ANNO 14 n° 116
Arsenico, ''l'emergenza non č finita davvero''
Interviene sulla vicenda lo studio
legale romano Saccucci Fares
03/02/2015 - 11:04

VITERBO - Arsenico fine del problema nella Tuscia? Non esattamente. A tal proposito interviene lo studio legale Saccucci Fares di Roma, che sta assistendo alcuni cittadini del Viterbese proprio per tutelarli dai danni causati da questa problematica.

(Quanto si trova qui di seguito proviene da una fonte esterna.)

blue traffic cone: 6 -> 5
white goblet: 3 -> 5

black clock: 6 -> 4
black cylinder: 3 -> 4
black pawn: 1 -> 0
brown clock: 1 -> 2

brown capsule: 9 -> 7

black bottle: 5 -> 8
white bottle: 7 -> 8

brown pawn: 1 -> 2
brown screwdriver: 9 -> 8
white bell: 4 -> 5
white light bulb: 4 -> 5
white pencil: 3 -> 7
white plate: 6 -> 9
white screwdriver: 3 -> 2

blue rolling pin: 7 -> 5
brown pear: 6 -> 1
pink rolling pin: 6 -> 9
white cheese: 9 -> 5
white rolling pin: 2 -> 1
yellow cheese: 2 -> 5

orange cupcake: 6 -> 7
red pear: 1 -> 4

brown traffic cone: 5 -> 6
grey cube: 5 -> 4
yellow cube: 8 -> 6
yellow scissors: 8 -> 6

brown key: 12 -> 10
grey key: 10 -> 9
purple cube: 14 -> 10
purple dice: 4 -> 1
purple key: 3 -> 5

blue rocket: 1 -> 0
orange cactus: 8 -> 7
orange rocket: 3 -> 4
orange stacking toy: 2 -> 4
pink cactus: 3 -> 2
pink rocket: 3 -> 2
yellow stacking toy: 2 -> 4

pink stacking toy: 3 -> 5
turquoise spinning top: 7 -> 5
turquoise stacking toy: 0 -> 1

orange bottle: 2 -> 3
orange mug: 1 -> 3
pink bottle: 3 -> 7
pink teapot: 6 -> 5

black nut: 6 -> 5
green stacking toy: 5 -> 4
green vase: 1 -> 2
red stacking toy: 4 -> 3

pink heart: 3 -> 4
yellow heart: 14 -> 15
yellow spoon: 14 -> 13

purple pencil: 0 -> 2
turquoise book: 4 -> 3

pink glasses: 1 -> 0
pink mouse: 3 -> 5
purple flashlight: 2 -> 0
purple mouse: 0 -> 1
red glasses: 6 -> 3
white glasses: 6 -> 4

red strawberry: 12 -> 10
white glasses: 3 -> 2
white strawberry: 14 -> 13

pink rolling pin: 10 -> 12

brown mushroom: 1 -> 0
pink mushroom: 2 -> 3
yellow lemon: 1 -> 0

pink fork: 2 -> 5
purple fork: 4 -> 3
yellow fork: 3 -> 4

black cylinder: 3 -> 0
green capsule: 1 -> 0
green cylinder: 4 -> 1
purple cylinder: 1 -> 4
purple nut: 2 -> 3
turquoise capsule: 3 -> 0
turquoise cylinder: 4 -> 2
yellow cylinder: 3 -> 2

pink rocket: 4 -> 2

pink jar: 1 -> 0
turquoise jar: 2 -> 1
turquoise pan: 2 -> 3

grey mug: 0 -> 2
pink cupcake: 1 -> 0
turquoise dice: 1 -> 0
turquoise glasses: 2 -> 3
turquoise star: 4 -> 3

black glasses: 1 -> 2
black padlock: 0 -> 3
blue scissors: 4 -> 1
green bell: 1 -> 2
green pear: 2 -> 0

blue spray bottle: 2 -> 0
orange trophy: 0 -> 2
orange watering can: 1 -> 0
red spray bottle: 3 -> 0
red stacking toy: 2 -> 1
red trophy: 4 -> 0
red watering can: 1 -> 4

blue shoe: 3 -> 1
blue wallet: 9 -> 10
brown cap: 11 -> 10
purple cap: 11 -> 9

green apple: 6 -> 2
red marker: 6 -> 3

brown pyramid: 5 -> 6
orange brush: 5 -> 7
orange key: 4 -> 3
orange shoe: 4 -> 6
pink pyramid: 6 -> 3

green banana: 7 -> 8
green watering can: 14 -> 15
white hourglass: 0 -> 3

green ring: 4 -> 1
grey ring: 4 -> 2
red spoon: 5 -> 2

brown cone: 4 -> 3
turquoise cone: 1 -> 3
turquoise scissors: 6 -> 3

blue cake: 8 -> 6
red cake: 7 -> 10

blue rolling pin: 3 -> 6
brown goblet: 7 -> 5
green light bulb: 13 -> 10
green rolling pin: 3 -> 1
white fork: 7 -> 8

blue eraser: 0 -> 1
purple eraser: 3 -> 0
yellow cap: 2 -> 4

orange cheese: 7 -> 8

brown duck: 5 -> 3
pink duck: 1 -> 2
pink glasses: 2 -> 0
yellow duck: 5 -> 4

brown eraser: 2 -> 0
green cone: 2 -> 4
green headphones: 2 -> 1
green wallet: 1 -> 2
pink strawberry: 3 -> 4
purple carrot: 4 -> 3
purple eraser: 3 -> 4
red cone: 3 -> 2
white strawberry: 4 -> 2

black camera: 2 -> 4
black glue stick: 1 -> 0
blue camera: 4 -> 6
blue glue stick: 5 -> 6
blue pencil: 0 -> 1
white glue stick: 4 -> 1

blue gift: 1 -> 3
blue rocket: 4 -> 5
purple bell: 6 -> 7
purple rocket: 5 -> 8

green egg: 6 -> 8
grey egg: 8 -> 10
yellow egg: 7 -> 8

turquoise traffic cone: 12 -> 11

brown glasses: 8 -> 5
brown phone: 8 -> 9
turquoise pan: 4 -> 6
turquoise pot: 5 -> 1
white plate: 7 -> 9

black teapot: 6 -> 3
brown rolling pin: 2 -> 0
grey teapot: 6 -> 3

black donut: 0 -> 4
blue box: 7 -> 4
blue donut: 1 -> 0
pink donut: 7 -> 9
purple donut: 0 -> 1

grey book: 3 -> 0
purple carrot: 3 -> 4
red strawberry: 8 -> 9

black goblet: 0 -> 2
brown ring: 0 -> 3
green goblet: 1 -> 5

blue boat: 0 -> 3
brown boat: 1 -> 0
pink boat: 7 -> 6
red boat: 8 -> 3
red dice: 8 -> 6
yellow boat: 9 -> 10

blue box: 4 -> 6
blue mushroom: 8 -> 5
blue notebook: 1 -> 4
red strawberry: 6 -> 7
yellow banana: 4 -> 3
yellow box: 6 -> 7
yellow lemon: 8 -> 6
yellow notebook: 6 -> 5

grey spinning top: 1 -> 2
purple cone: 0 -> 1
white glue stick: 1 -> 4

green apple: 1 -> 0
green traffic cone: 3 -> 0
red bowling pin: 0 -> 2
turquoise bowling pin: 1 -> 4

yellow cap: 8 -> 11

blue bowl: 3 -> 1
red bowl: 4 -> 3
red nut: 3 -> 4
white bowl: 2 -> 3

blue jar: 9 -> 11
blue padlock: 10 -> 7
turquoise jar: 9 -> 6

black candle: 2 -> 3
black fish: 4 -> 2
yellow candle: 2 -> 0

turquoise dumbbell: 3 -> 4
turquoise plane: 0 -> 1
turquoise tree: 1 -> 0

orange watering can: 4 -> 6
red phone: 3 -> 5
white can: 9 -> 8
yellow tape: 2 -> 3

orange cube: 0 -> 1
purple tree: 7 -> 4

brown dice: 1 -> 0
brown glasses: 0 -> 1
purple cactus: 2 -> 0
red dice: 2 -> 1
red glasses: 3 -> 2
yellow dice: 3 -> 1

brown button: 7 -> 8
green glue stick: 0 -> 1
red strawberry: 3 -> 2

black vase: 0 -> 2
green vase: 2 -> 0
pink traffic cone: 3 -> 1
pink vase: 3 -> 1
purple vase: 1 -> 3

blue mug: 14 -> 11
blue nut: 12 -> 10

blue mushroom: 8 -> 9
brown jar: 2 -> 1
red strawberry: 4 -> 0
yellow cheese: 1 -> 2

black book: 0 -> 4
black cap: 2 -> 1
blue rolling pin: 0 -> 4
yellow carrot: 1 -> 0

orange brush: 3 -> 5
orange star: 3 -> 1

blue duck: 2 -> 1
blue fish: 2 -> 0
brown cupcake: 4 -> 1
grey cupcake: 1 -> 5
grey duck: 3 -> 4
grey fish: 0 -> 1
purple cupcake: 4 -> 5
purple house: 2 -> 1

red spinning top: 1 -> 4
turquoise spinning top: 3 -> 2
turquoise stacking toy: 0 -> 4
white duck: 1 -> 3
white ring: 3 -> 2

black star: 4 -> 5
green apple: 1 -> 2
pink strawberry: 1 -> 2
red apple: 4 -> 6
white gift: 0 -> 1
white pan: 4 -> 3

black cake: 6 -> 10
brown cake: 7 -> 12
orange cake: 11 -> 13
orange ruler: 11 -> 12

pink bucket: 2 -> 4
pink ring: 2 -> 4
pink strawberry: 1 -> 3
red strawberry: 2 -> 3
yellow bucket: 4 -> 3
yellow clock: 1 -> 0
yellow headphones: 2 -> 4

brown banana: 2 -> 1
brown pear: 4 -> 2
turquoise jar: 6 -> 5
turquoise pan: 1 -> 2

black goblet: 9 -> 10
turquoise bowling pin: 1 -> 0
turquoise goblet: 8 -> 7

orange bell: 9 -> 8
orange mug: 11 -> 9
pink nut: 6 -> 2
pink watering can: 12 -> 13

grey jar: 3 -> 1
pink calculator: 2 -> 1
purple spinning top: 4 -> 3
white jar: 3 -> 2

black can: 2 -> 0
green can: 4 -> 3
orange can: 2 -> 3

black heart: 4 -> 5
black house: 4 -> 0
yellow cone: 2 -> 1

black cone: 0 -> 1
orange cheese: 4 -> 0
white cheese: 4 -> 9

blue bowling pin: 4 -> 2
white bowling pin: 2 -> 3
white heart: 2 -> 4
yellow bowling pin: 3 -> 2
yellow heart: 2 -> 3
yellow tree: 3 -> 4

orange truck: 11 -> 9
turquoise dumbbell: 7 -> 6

''La revoca dell’ordinanza di non potabilità dell’acqua del Comune di Viterbo, disposta a fine gennaio, non pone la parola fine all’emergenza arsenico – scrive lo studio legale -. Infatti, dopo oltre dieci anni dall’adozione della Direttiva che aveva stabilito i parametri di qualità delle acque destinate al consumo umano, in varie zone del Comune di Viterbo – segnatamente, Grotte S. Stefano, Roccalvecce, S. Angelo Fastello, Strada Teverina, Vallebona – permangono livelli eccessivi di arsenico in violazione sia degli obblighi cedu di protezione della vita e della salute, sia degli standard di qualità delle acque stabiliti dalle disposizioni comunitarie ed internazionali, con gravi danni per la salute e la qualità della vita dei cittadini''.

Come precisa l’avvocato Saccucci, che assiste alcuni residenti viterbesi nel ricorso proposto di fronte alla Corte europea dei diritti dell’uomo di Strasburgo che spiega: ''Nonostante la notizia della revoca dell’ordinanza di non potabilità dell’acqua abbia avuto vasta eco nella stampa locale, in realtà in diverse zone del Comune permangono valori di arsenico e fluoruri superiori ai limiti di legge''.

Inoltre, il problema dei livelli eccessivi di arsenico nell’acqua destinata a consumo umano continua a persistere anche in altri Comuni della Provincia di Viterbo, tra i quali Nepi, Ronciglione, Vetralla e Tuscania, in violazione delle disposizioni nazionali, europee ed internazionali.

''A tal riguardo – precisa l’avv. Saccucci – l’obiettivo principale del ricorso alla Corte di Strasburgo, che può essere proposto a favore di tutti i cittadini colpiti dal problema arsenico, non è tanto quello di ottenere il pur dovuto risarcimento dei danni, quanto piuttosto quello di indurre lo stato italiano ad adottare con urgenza le misure necessarie al fine di risolvere definitivamente il problema della contaminazione delle acque potabili nel lungo periodo''.